Souvenirs et anecdotes
d'un petit Yquebois en 1944

L'arrivée des canadiens à Cailly, le 31 aout 1944, et à Yquebeuf le même jour(Fonds Guérard)
L'école d'Yquebeuf et la grange(Fonds Patrice Bizet)

L'écusson cousu sur l'habit du dimanche de Yannick Pohu par sa mère

En 1943–44, de nombreux soldats prisonniers des Allemands sont employés à réparer les routes, voies ferrées… que les résistants détruisent régulièrement. Certains réussissent à s’échapper et arrivent à l’école d’Yquebeuf.

Mme Pohu et son mari recueillent 3 Polonais, puis 6 Algériens, 3 Marocains et un Sénégalais qu’ils cachent jusqu’à la fin de la guerre dans le grenier de cette grange, leur sauvant ainsi la vie.

Né en 1938, Yannick Pohu a vécu la guerre dans la petite école d’Yquebeuf où sa mère est mutée en 1940 pour « antipathie pétainiste ». Mais pour Yannick et son frère, ces 6 ans d’enfance à Yquebeuf sont un véritable cadeau. Il raconte ses souvenirs qui se situent dans les années 43, 44 et 45.
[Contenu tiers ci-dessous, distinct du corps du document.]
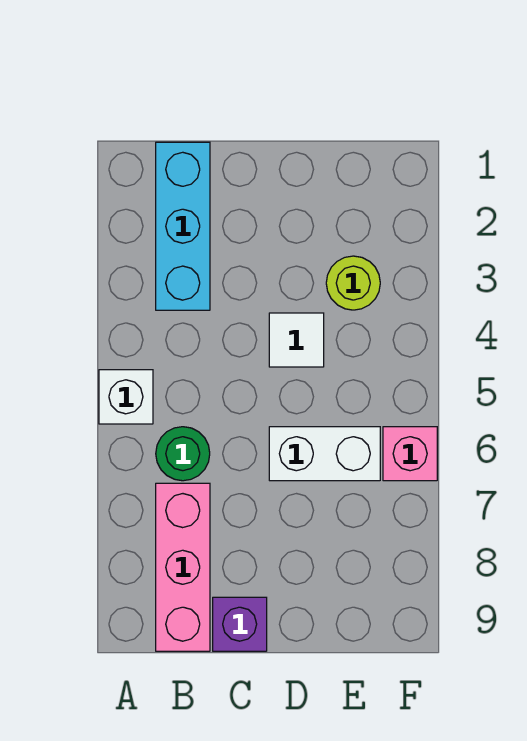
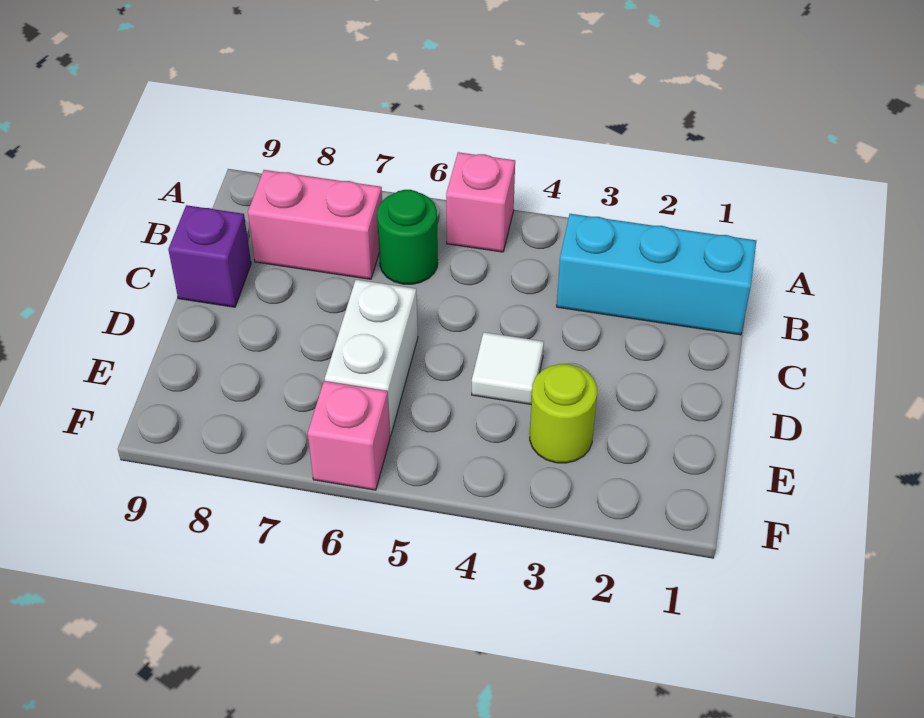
white brick A5 level 1 -> pink brick A5 level 1
pink brick B7:B9 level 1 -> pink brick B7:B8 level 1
Yquebeuf semble éloigné de la guerre, mais la guerre va s’inviter dans la famille Pohu. A la fin de la guerre, l’armée allemande emploie des prisonniers de guerre. Cette main d’œuvre cosmopolite n’a qu’une idée en tête : s’échapper. C’est ainsi que trois polonais squelettiques arrivent à Yquebeuf. chez les Pohu. Pas dans le logement de l’école, accueillant déjà deux étudiants rouennais clandestins, mais dans le grenier de la grange voisine. M. Pohu, délaissant son métier d’ébéniste, se met à arpenter les environs d’Yquebeuf, cherchant pour tous ses protégés de la nourriture et des vêtements. D’autant que bientôt 6 Algériens, 3 Marocains et un Sénégalais sont recueillis à leur tour. Les risques de dénonciation, les difficultés d’approvisionnement rendent bien compliquée la vie de la famille. Les 3 Polonais, une fois « retapés » et débarrassés de leur pyjama PG (prisonnier de guerre) sont embauchés dans deux fermes du village. Devenus garçons de ferme, ils goûtent la quiétude de la vie au village, et l’un d’eux se marie l’année suivante avec une Yqueboise.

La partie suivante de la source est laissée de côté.